Penantian selama puluhan tahun akhirnya terbayar jua. Mulai Maret 2019, warga Indonesia mulai merasakan laju kereta moda raya terpadu (MRT). Jutaan pasang mata terus mengikuti jejak pembangunan MRT sejak tahun 2013.
Pengkajian dan perancangan MRT dilakukan sejak 1982. Moda transportasi ini sempat diproyeksikan beroperasi pada 1997. Namun rencana itu berulang kali mundur hingga enam tahun silam.
Pembangunan MRT rute Lebak Bulus-Bundaran Hotel Indonesia ini memang menarik, antara lain karena pembangunan pertama kereta perkotaan berjalur khusus yang tidak terganggu perjalanan kereta lain semisal kereta luar kota atau kereta barang.
Tidak hanya itu. Sebagian jalur MRT yakni dari Senayan hingga Bundaran Hotel Indonesia, berada di bawah tanah. Ini merupakan pertama kali di Indonesia.
Perhatian masyarakat pun tak lepas selama persiapan pengeboran hingga empat mesin bor bawah tanah mulai bekerja untuk membangun dua jalur kereta api masing-masing dari dua sisi. Sejak 2015, mesin bor yang dinamai Antareja I dan II serta Musika Bumi I dan II mulai bekerja.
Selama pembangunan jalur MRT, rekayasa lalu lintas berulang kali dilakukan. Kemacetan pun tak terelakkan. Namun, masyarakat memakluminya dengan harapan akan ada perbaikan lalu lintas di Jakarta kelak.

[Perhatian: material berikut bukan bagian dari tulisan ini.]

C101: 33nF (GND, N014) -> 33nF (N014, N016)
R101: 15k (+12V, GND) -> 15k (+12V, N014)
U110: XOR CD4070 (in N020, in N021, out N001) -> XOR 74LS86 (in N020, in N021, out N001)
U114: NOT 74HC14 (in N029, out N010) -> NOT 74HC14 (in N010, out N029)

Harapan dan pengorbanan masyarakat itu mulai bersambut dengan beroperasinya MRT. Tentu kita berharap, perjalanan MRT fase I ini menjadi awal dari berkembangnya transportasi massal di Jakarta dan kota besar sekitarnya, sekaligus terbentuknya sistem baru bertransportasi massal.
Aneka persoalan yang masih tersisa, baik terkait tarif kereta, integrasi antarmoda, serta perluasan layanan mesti segera dirampungkan demi pelayanan masyarakat yang lebih baik.